Je ne perdis par un instant, les moments étoient chers. Je quittai le duc et la duchesse de Villeroy le plus tôt qu’il me fut possible, sans leur rien montrer. Je gagnai ma chambré, et sur-le-champ j’envoyai un ancien valet de chambre, que tout le monde me connoissoit et qui étoit entendu, chercher M. de Beauvilliers partout où il pourroit être (et il n’alloit guère), le prier de venir sur-le-champ chez moi, et que je lui dirois ce qui m’empêchoit d’aller chez lui : c’est que je ne voulois pas y aller au sortir de chez ceux d’avec qui je sortois, et que, sans grande précaution, tout se sait dans les cours.

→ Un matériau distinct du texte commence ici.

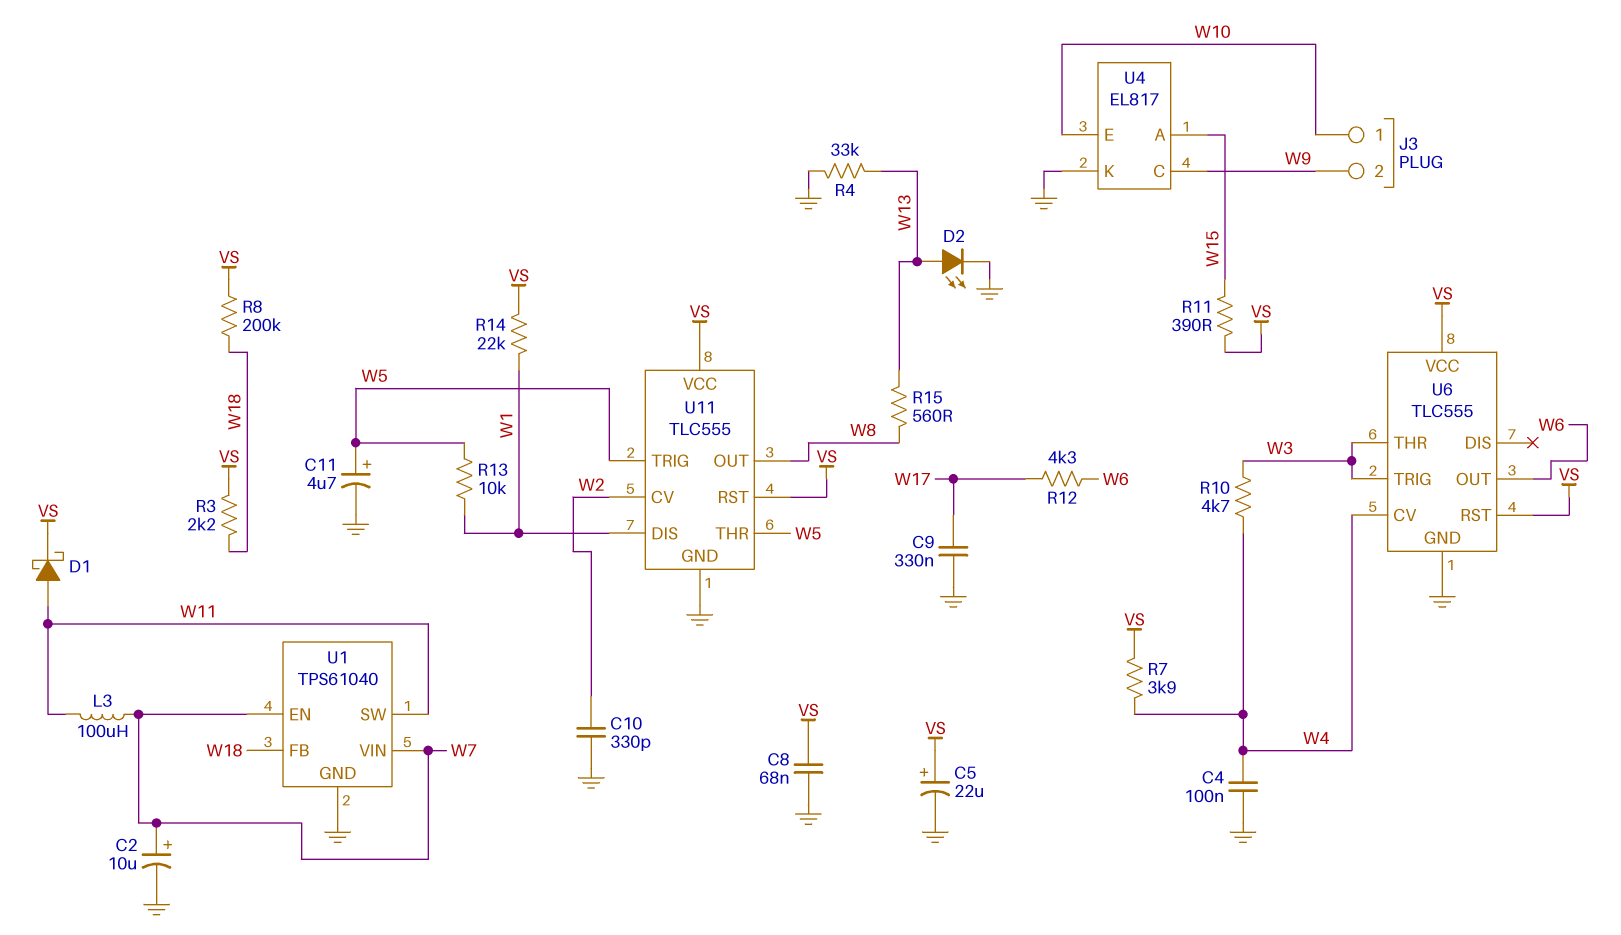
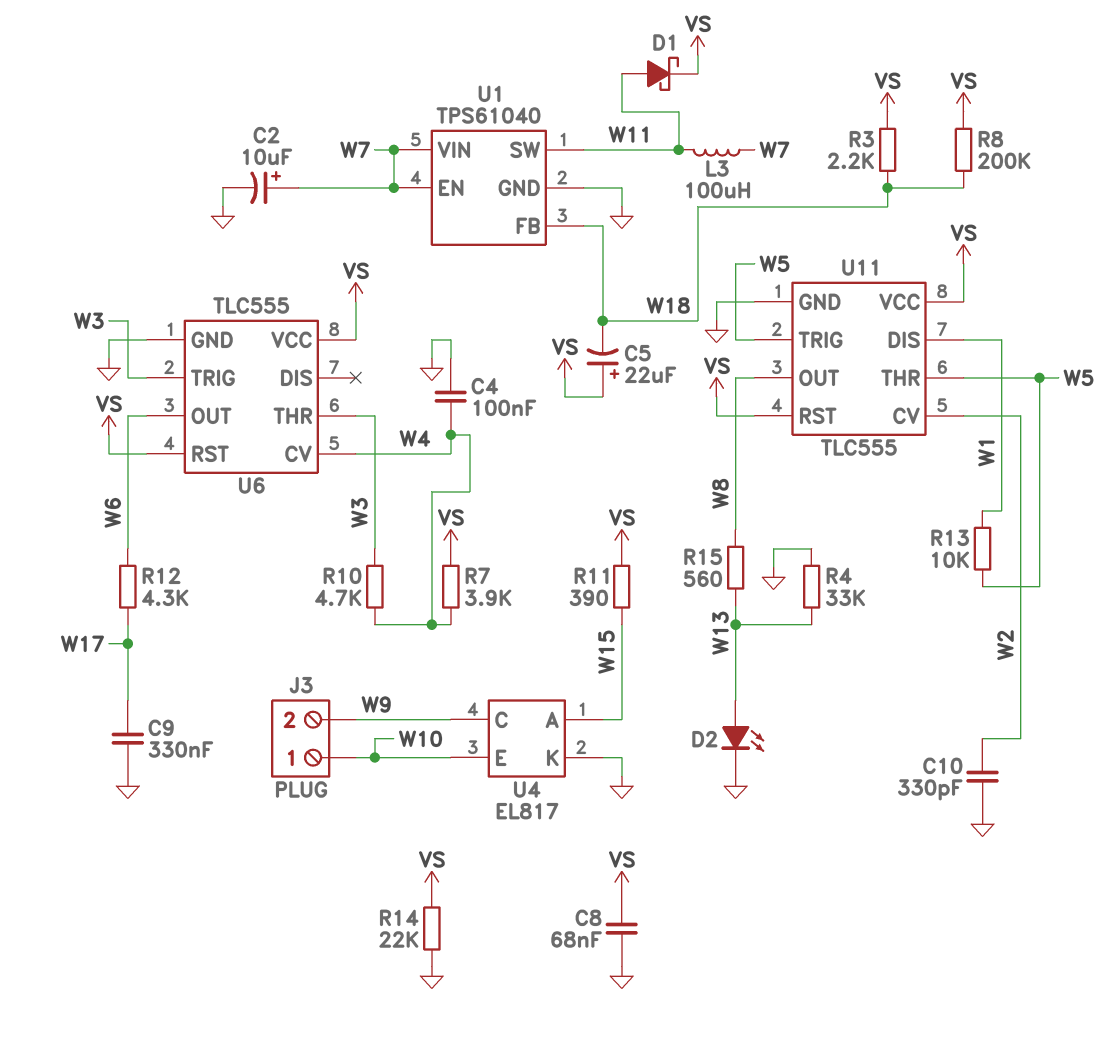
C5: 22uF (plus VS, minus GND) -> 22uF (plus VS, minus W18)
C11: 4.7uF (plus W5, minus GND) -> none
R14: 22k (VS, W1) -> 22k (GND, VS)

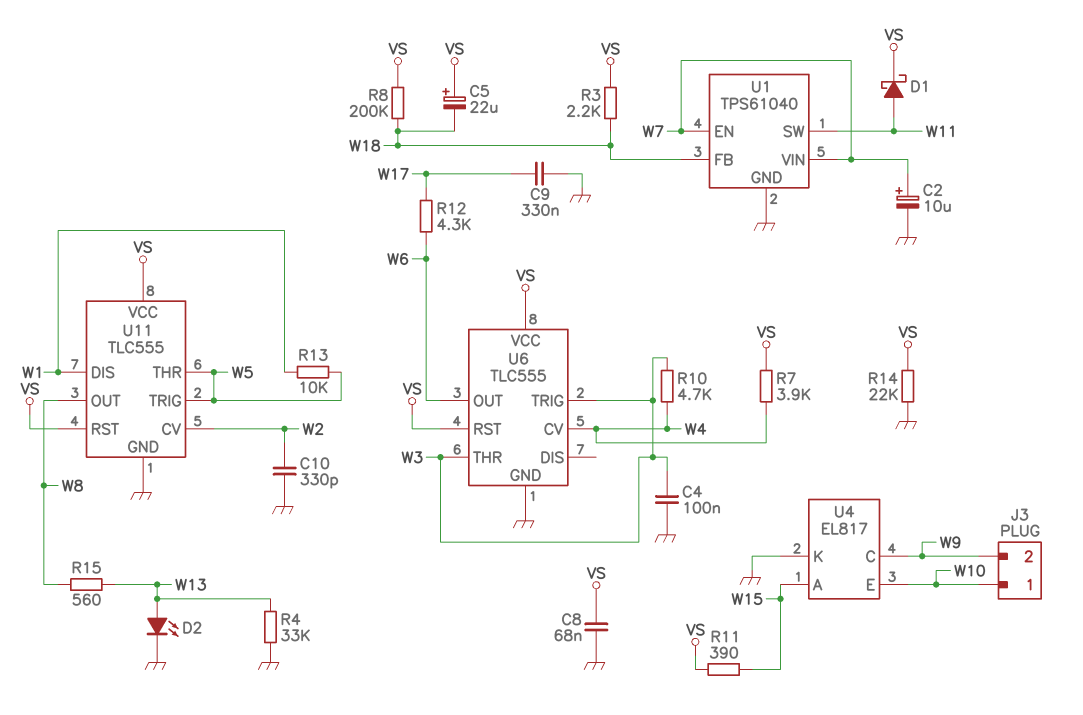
C4: 100nF (GND, W4) -> 100nF (GND, W3)
L3: 100uH (W7, W11) -> none

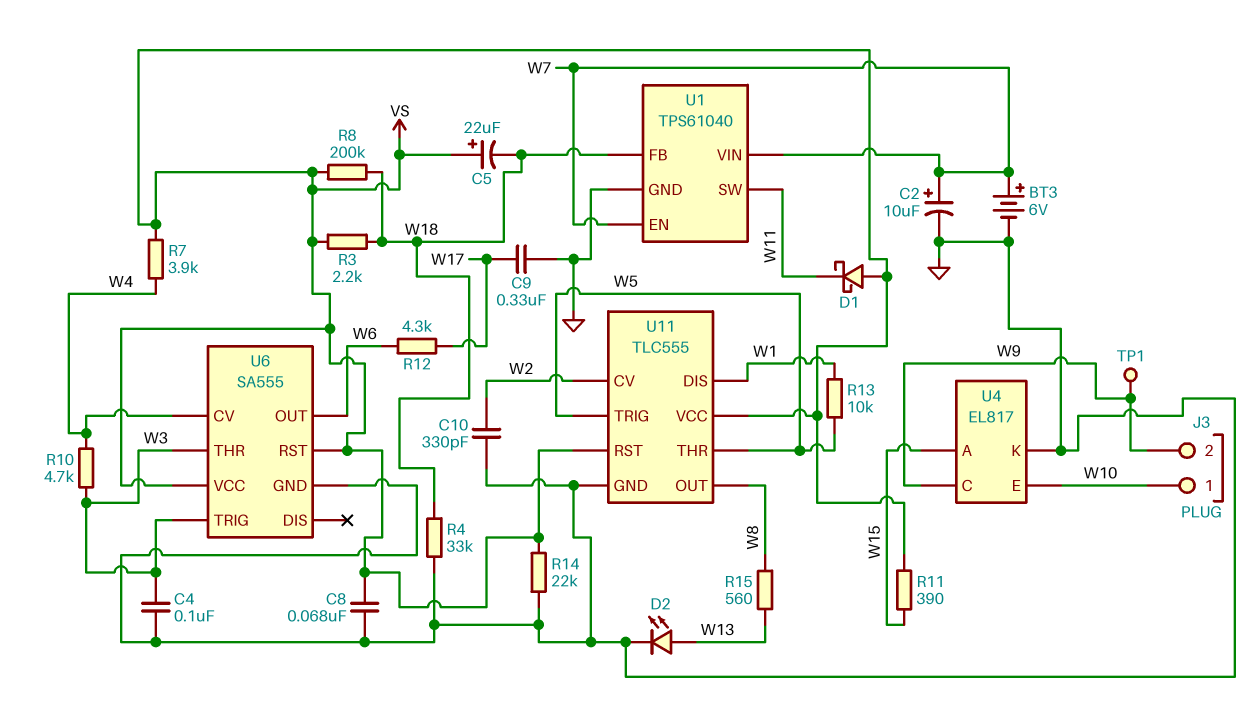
BT3: none -> 6V (plus W7, minus GND)
D1: schottky (A W11, K VS) -> schottky (A VS, K W11)
R4: 33k (GND, W13) -> 33k (GND, W18)
TP1: none -> test point (W9)
U6: TLC555 -> SA555

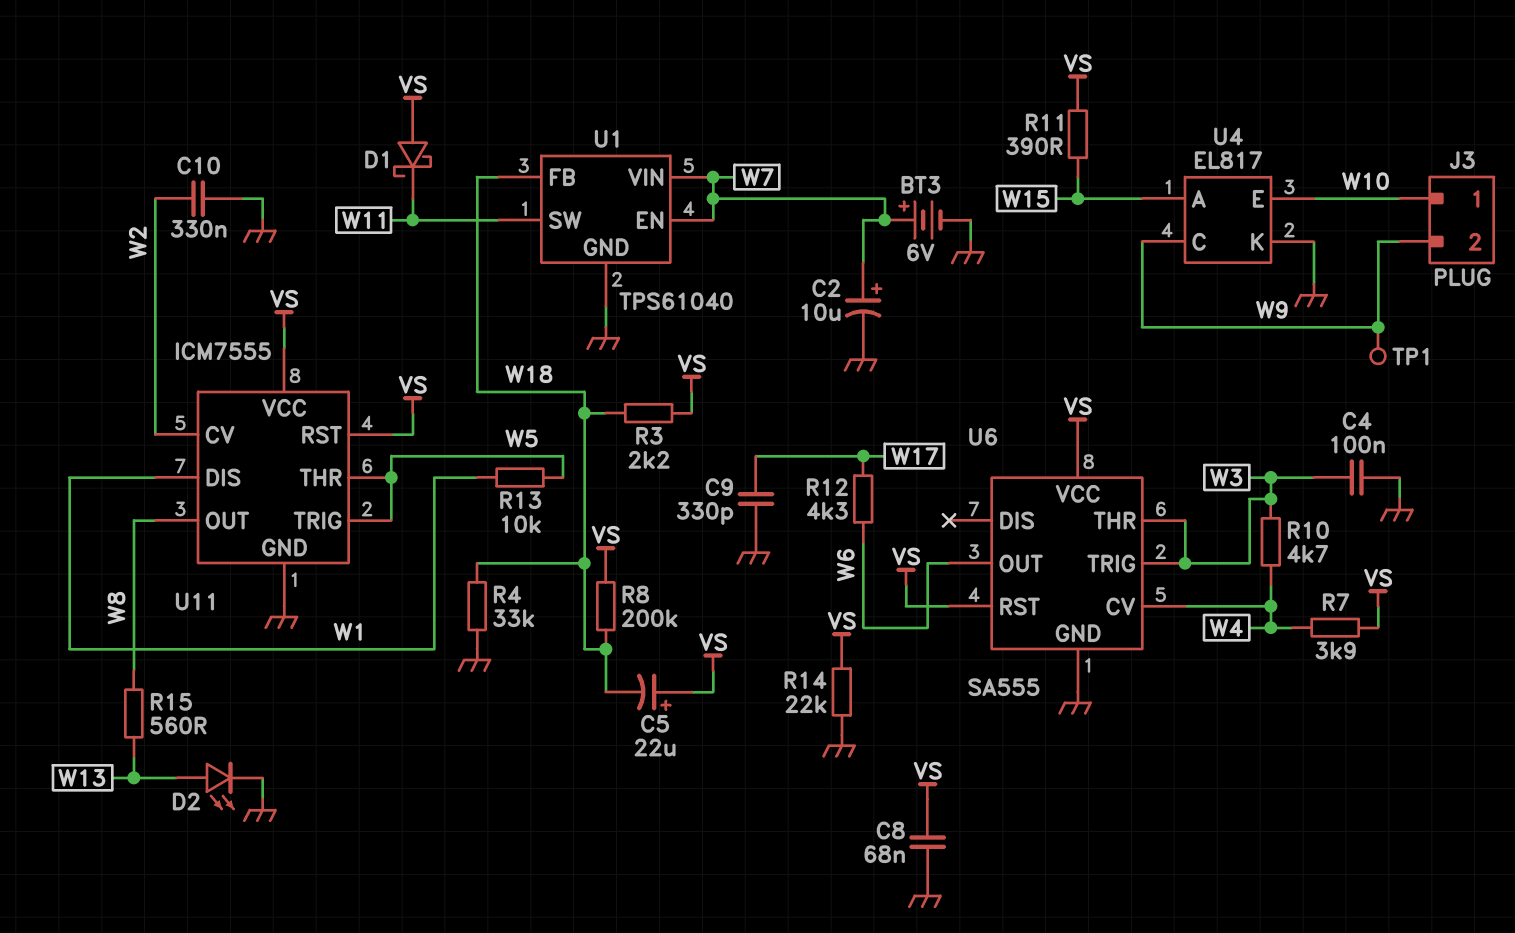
C9: 330nF (GND, W17) -> 330pF (GND, W17)
C10: 330pF (GND, W2) -> 330nF (GND, W2)
U11: TLC555 -> ICM7555

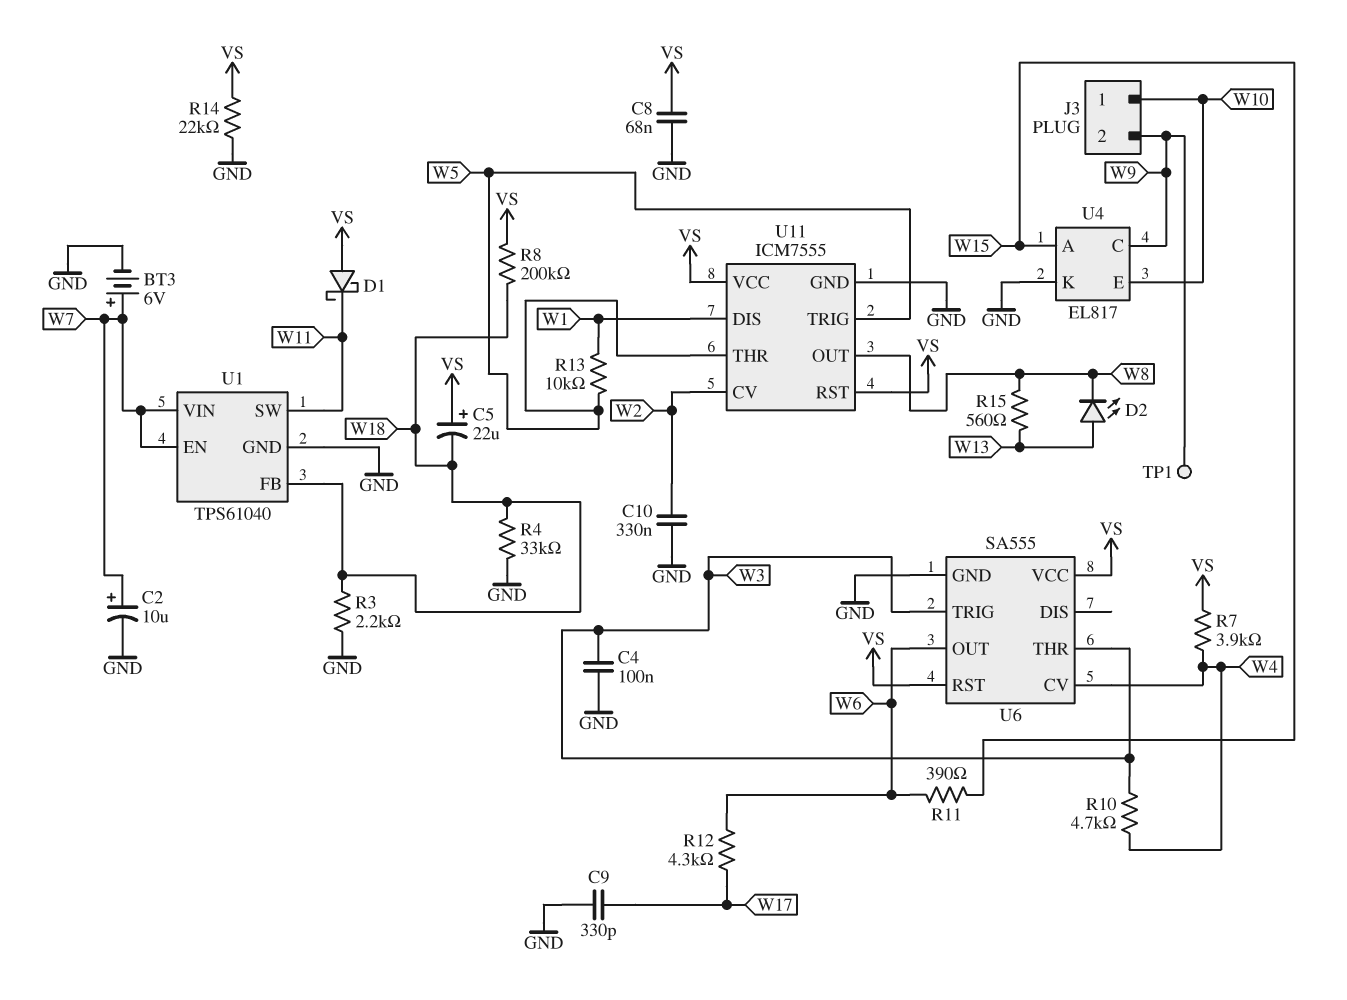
D2: LED (A W13, K GND) -> LED (A W13, K W8)
R3: 2.2k (VS, W18) -> 2.2k (GND, W18)
R11: 390 (VS, W15) -> 390 (W6, W15)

En moins de demi-heure M. de Beauvilliers arriva, assez inquiet de mon message. Je lui demandai s’il ne savoit rien, je le tournai, moins pour le pomper, car je n’en avois pas besoin avec lui, que pour lui faire honte de son ignorance, qui si souvent l’avoit jeté dans des panneaux et des périls, et pour le persuader mieux après de ce que je voulois qu’il fît. Quand je l’eus bien promené sur son ignorance, je lui appris ce que je venois de savoir.

Mon homme fut interdit. Il ne s’attendoit à rien moins ; je n’eus pas peine à lui faire entendre que, quand bien même son expulsion ne seroit pas résolue, l’intrusion d’Harcourt en étoit le cousin germain, et le préparatif certain, qui, appuyé de Mme de Maintenon, sans mesure et mal avec Torcy, lié au chancelier, domineroit sur les choses de la guerre, sur celles d’Espagne, et de là sur les autres affaires étrangères, et sur celles des finances avec la grâce de la nouveauté, l’audace qui lui étoit naturelle ; et le poids que lui donnoient sa naissance, ses établissements, et les emplois par lesquels il avoit passé.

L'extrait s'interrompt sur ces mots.